We are talking about a client-side operation on a dataset here, not a looping stored procedure....right?

>The problem is I have to do two loops in the table, and the table has more
>than 1000 records.
>Running in the local server, it took 10+ minutes to go.
>If I can´t do with an update, is there any other way (I mean, not using
>while eof?).

This is the worst way to go. You need a server-side procedure with input parameters. Possibly, a master stored procedure that calls other procedures...You need a UI on the client side for your user to select and pass parameters to the procedure...and possibly you need a UI through which your server-side process can feed back the results of processing to the user. That is all your client program should be attempting to do.

>BTW, I was doing it with IBXs table component, and migrated to IBOs Table
>component, and it didn´t get any better...
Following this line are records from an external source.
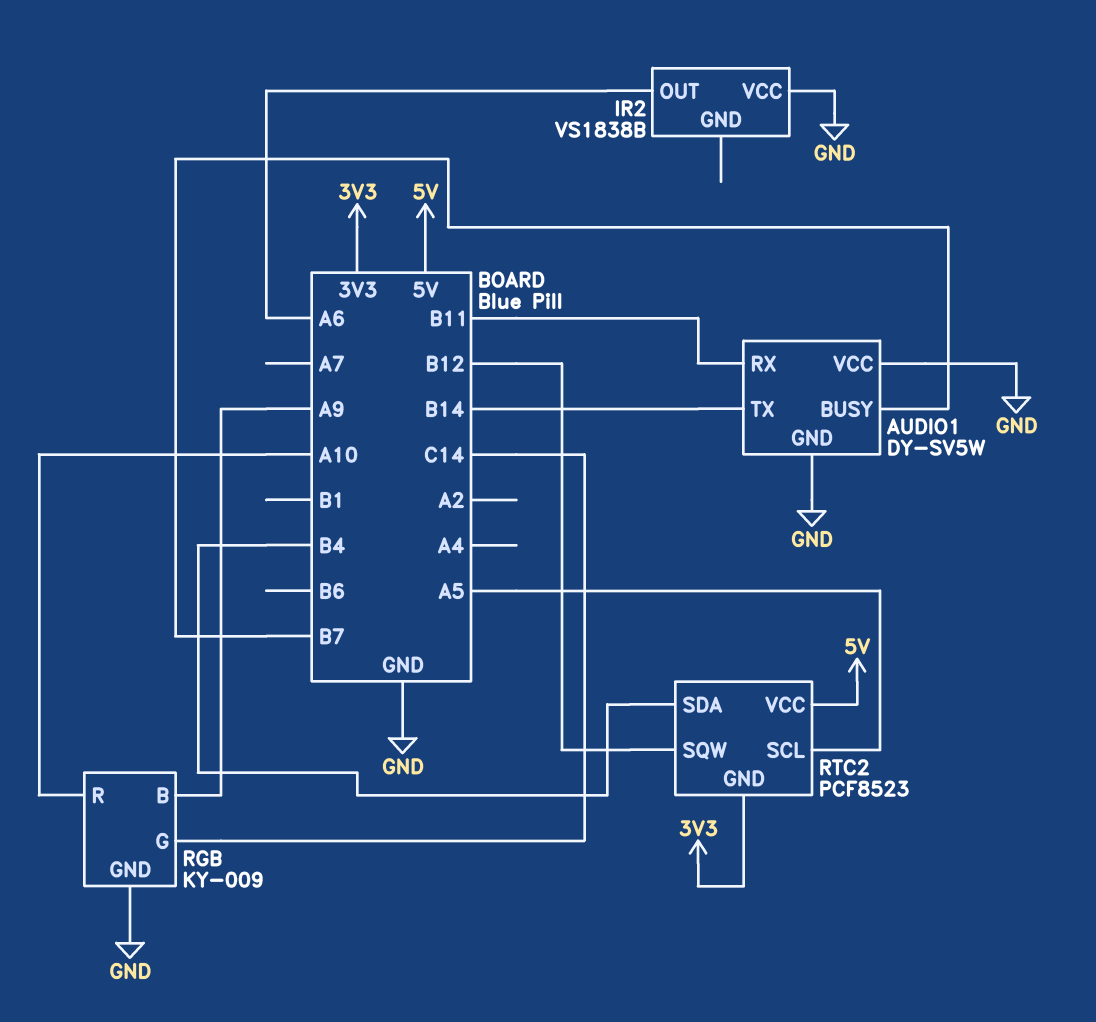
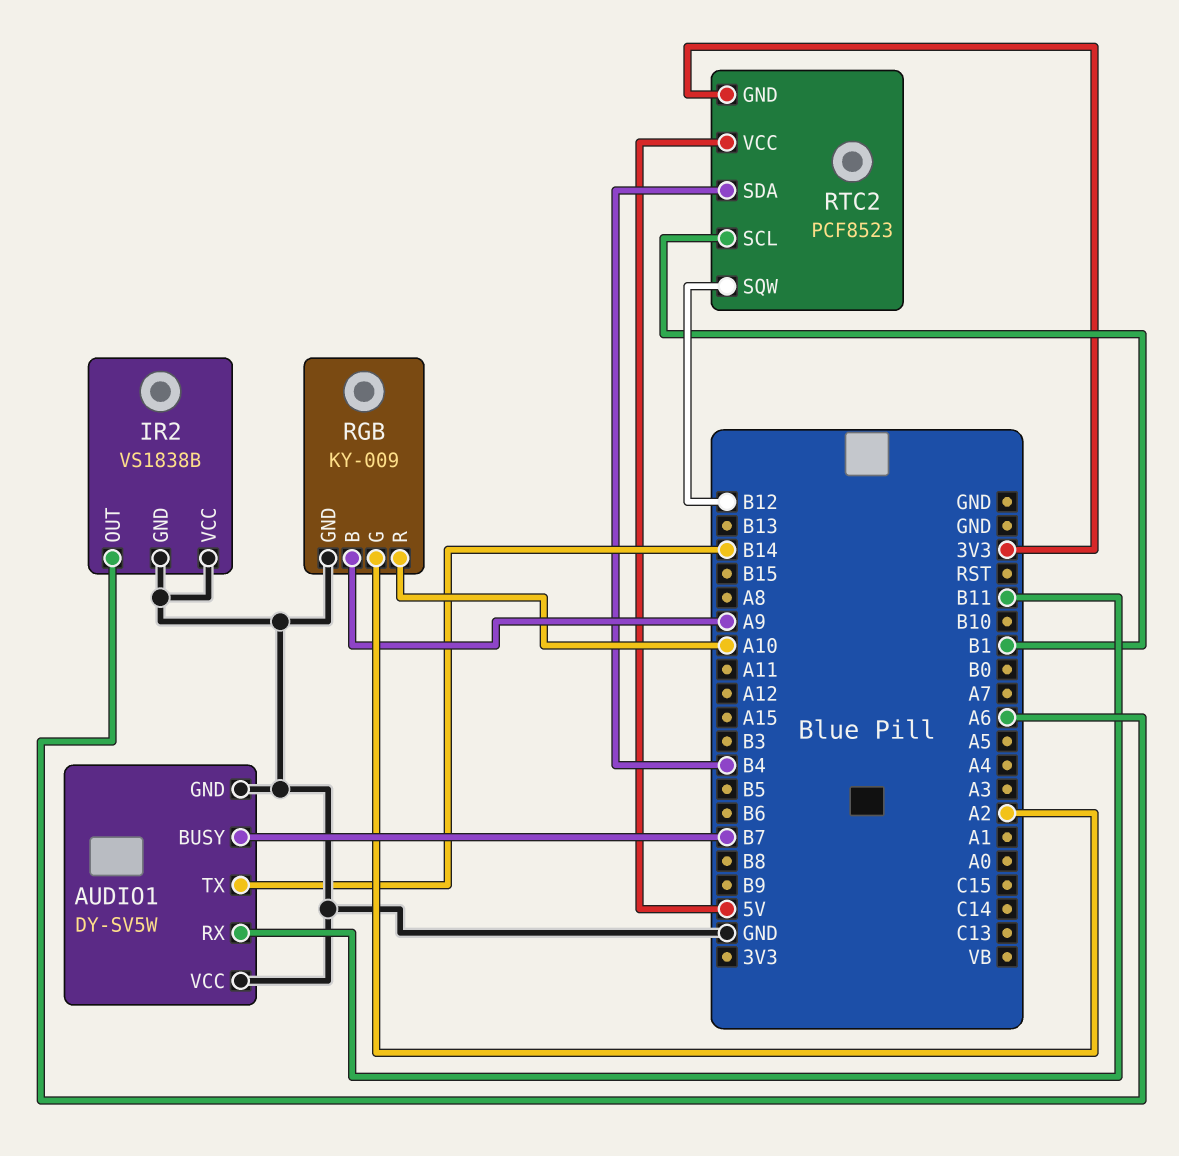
IR2 pin GND: none -> GND
RGB pin G: C14 -> A2
RTC2 pin SCL: A5 -> B1

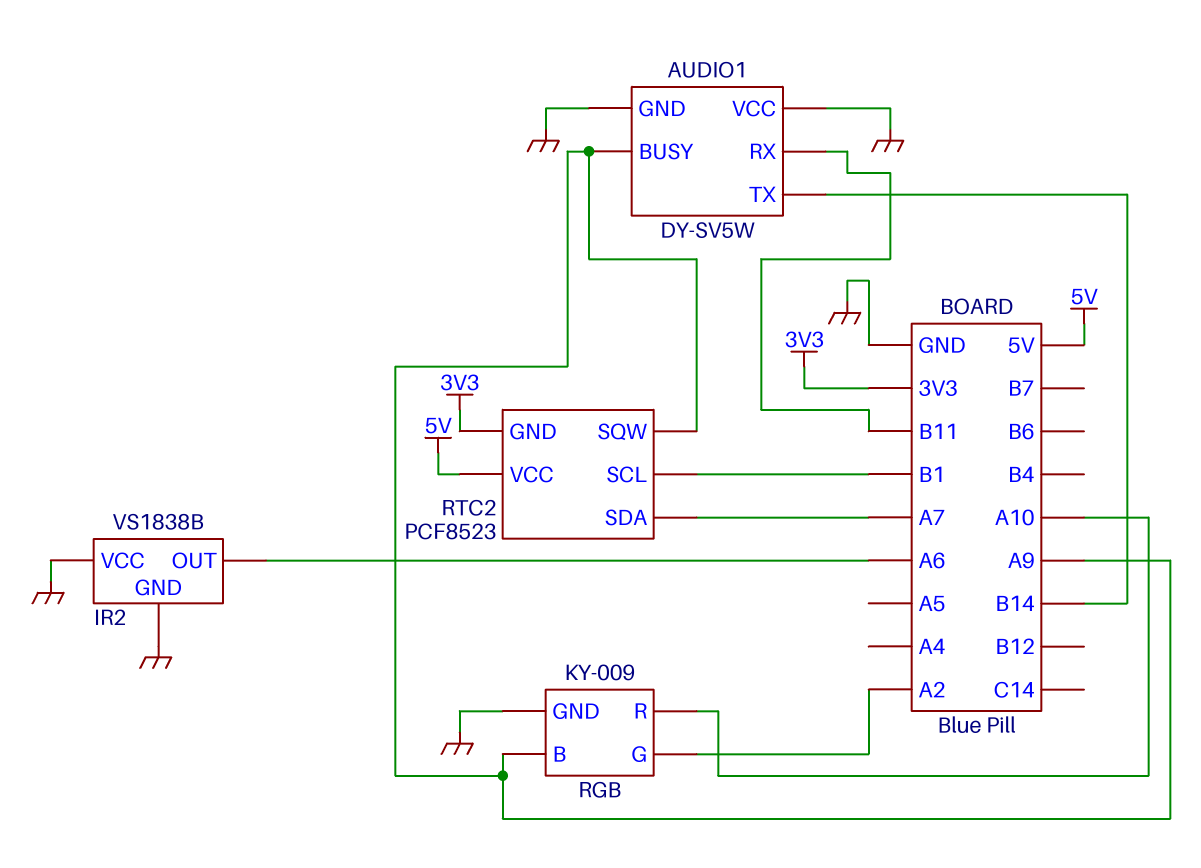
AUDIO1 pin BUSY: B7 -> A9
RTC2 pin SDA: B4 -> A7
RTC2 pin SQW: B12 -> A9

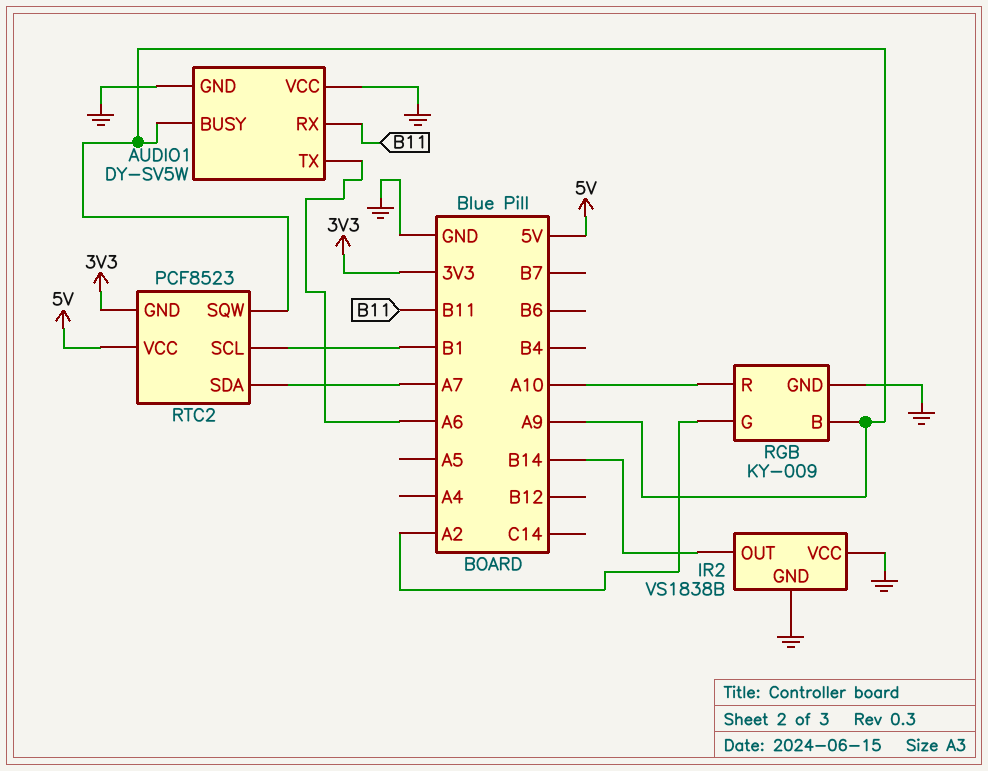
AUDIO1 pin TX: B14 -> A6
IR2 pin OUT: A6 -> B14

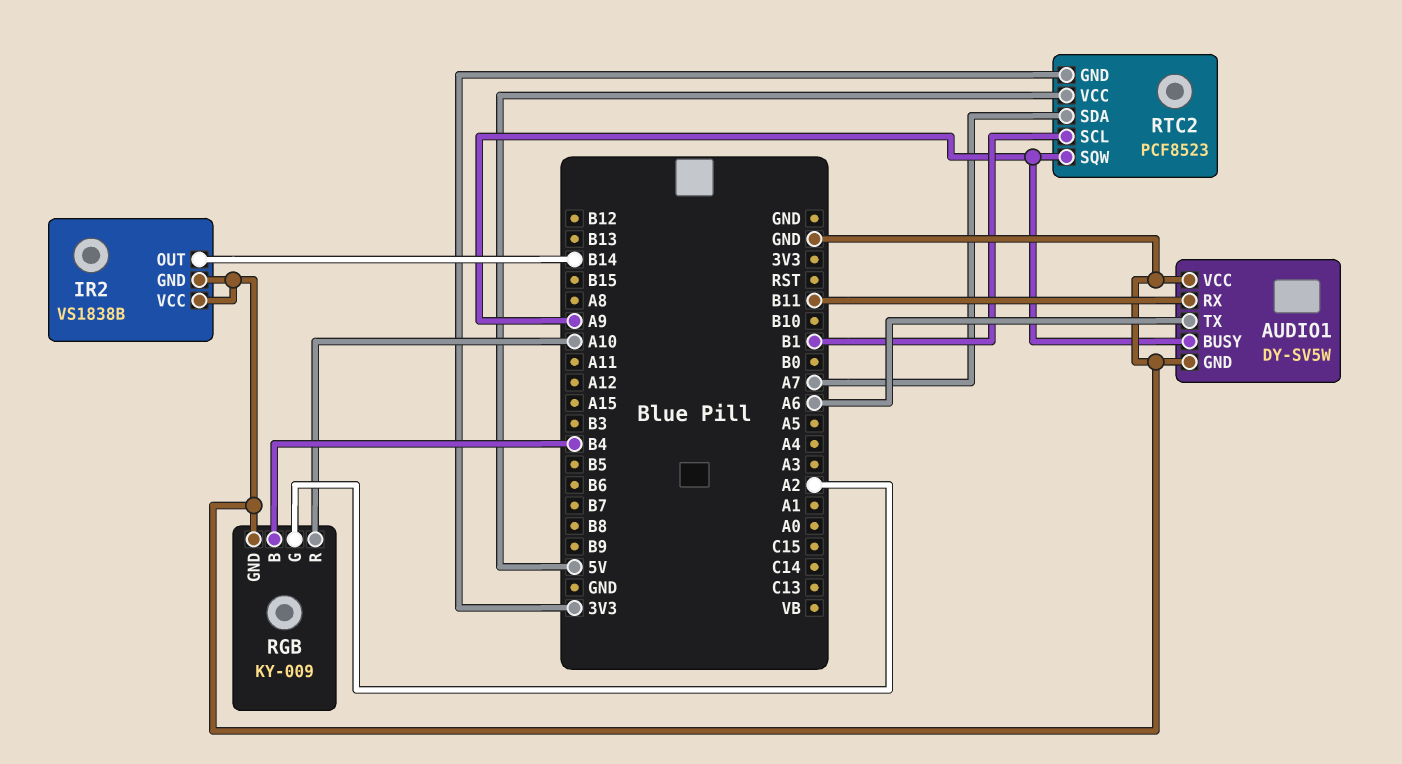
RGB pin B: A9 -> B4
If you are intending to do any serious work with InterBase, you *will* need to get your head around queries, lose that table component and lose that spreadsheet mentality. Whilst TIBOTable is loaded with functionality that is absent (and simply not achievable) in TIBTable, a table component is a very inflexible choice for client/server work, for anything except a job that actually needs to display all of the columns and all of the rows in a single table without picking up related data from other tables. You should not be trying to do batched work in table components (or any dataset components, for that matter).

I'm suspicious of a process that requires temporary tables to do work. The procedural capabiities of InterBase are such that temp tables are rarely (if ever) necessary or desirable. I can think of exceptional cases where a temp structure might be useful, e.g. where you have asynchronous sub-processes occurring, involving multiple users (and thus, multiple transactions) but, if these cases do apply then you should seriously reconsider a design that requires user creation of metadata objects to be part of a data manipulation process.

Those requirements are forced on you by certain RDBMSs - SQLServer and Access, for example - but, in InterBase, you are denying yourself the benefits of a RDBMS that was built to take care of everything right inside its own boundaries!

The key things to examine in InterBase are the query and the parameter. IBO fully exploits the efficiency and integrity of parameterized SQL and a database management system that never allows users to physically touch data at all.

Do provide a bit more detail about what your process has to do. It is most likely that several people will come up with ways to simplify it and speed it up.